At 2:59 AM this past Sunday morning, I had the amazing privilege of delivering my grand-baby, Lily Marie. She passed away about 15 min later in the arms of Allie, her mommy and Daniel, her daddy, surrounded by us, her grandparents while her daddy sang her a lullaby.  
As she slipped away into eternity I sensed these words almost as if they were from Lily's own lips, "Thank you for giving me life, Mommy and Daddy. Because of you my soul will live forever. I have fulfilled my purpose on this earth. My life has not been in vain. Know that Papa God loves you, Allie and Daniel. He loves all of us so much!!!"
Then, Carol Ann, the other grandmother and I sensed children's laughter and could somehow see little Lily playing with other children in the Good Shepherd's presence. 
It was just as we say in Godly Play, “Every beginning has an ending, and every ending is, indeed, a beginning."
It was moving how we really felt like we were celebrating the creation of a soul that will live forever! Not grieving a life that has ended. Her life was short, but filled with purpose.  We have only seen the beginning of the fruit from her life.  I am sure that over the years more will unfold.

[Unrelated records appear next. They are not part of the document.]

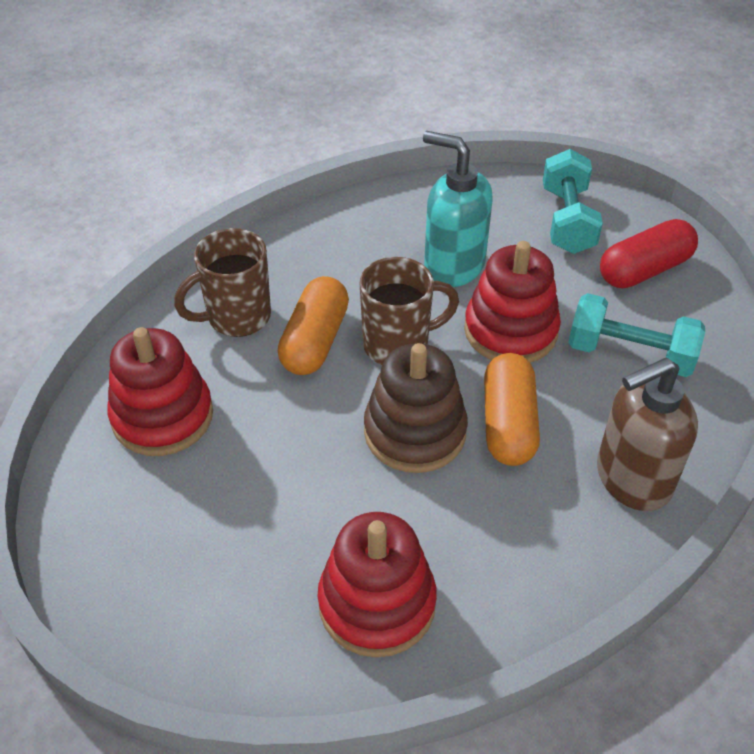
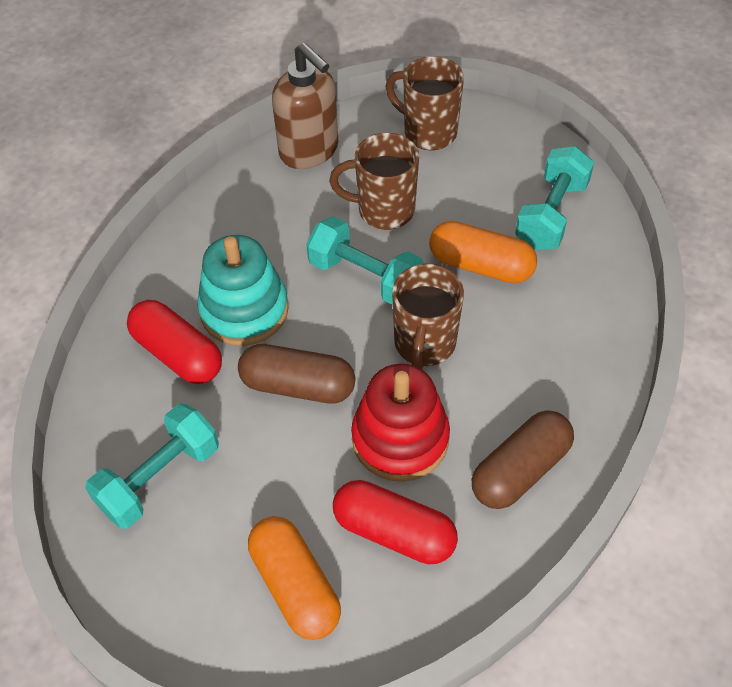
brown capsule: 0 -> 2
brown mug: 2 -> 3
brown stacking toy: 1 -> 0
red capsule: 1 -> 2
red stacking toy: 3 -> 1
turquoise dumbbell: 2 -> 3
turquoise soap dispenser: 1 -> 0
turquoise stacking toy: 0 -> 1

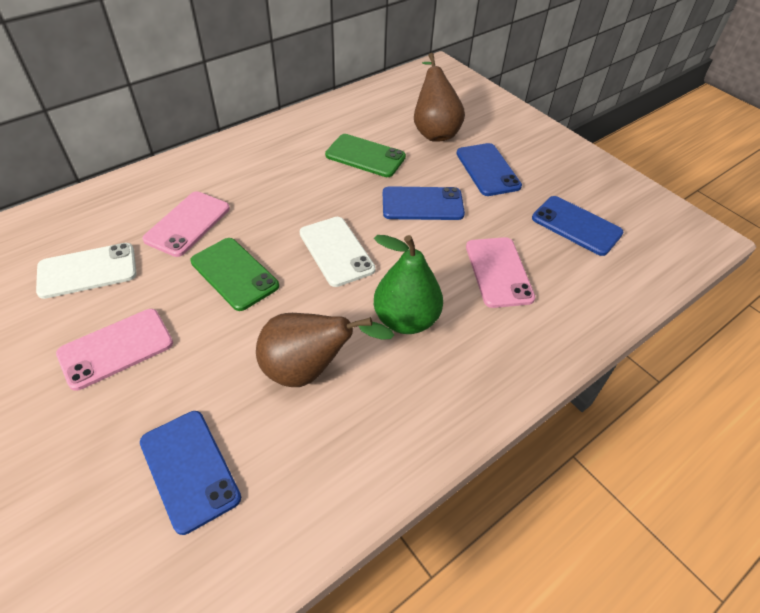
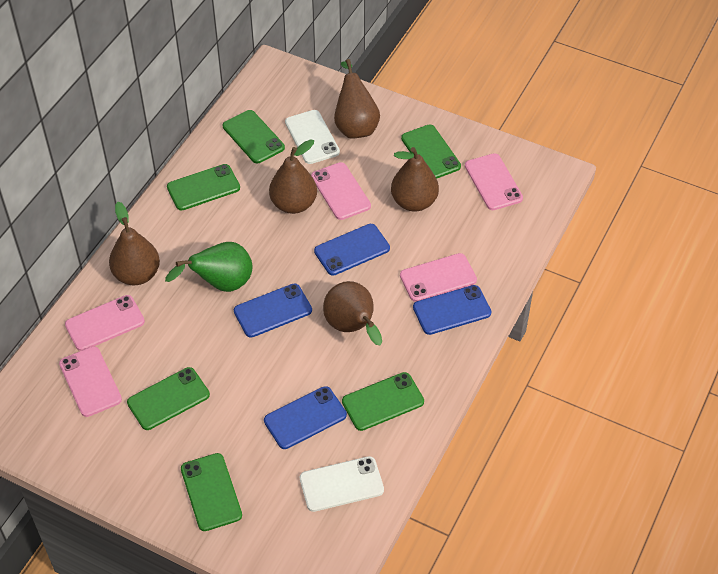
brown pear: 2 -> 5
green phone: 2 -> 6
pink phone: 3 -> 5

Our Allie was amazing through all of this and has become the most beautiful mother. She is deeply comforted with the truth that Lilly's life was like a seed planted that will bear much fruit. Not only was she birthed into eternity that day, but she left behind a mother that will forever see the world differently. Her and Daniel have endured a tragedy that will mark them for the rest of their lives. And with the amazing support around them, they are finding their way back to joy. 
They have decided on a burial service.  Harpeth Hills Funeral Home of Nashville offers a plot and interment pro bono in these cases. We are deeply grateful for their love and generosity at this time. 
The service will be at
Harpeth Hills Funeral Home,
9090 TN-100, 
Nashville, TN 37221
Saturday, 10 am, September 24th
Meeting point is Stateroom B, from 9:00 - 9:45, and from there we will go to the grave site.
Anyone is welcome to join us. There will be a potluck picnic afterwards at a park nearby. The location will be disclosed at the service. 
We covet your continued prayers for both of our families as we enter back into daily routine's carrying our tears with us and continuing to make sense of all that has happened. 
My heart is overwhelmed with gratitude and awe for all I have witnessed. The maturity and growth in my daughter alone is enough to take my breath away. 
Thank you, Papa God, for this precious, unexpected gift of bringing life into eternity. Thank you for every minute Lily was with us. Thank you for the work she accomplished in such a small amount of time within each of our hearts. We will be forever grateful. 
Thank you, friends, family, supporters and co-laborers in the Kingdom for walking with us all these years as we seek to see a vibrant family of Jesus within reach of every person on this planet.
We are in control of so very little that happens to us in our lifetime, but we can control how we interpret these events and how we respond to them. That is what makes the people of God different than everyone else. 
May we see the things that happen to us through God's eyes so that we can live them in His perfect peace and breathe life, light, hope, and joy to those around us.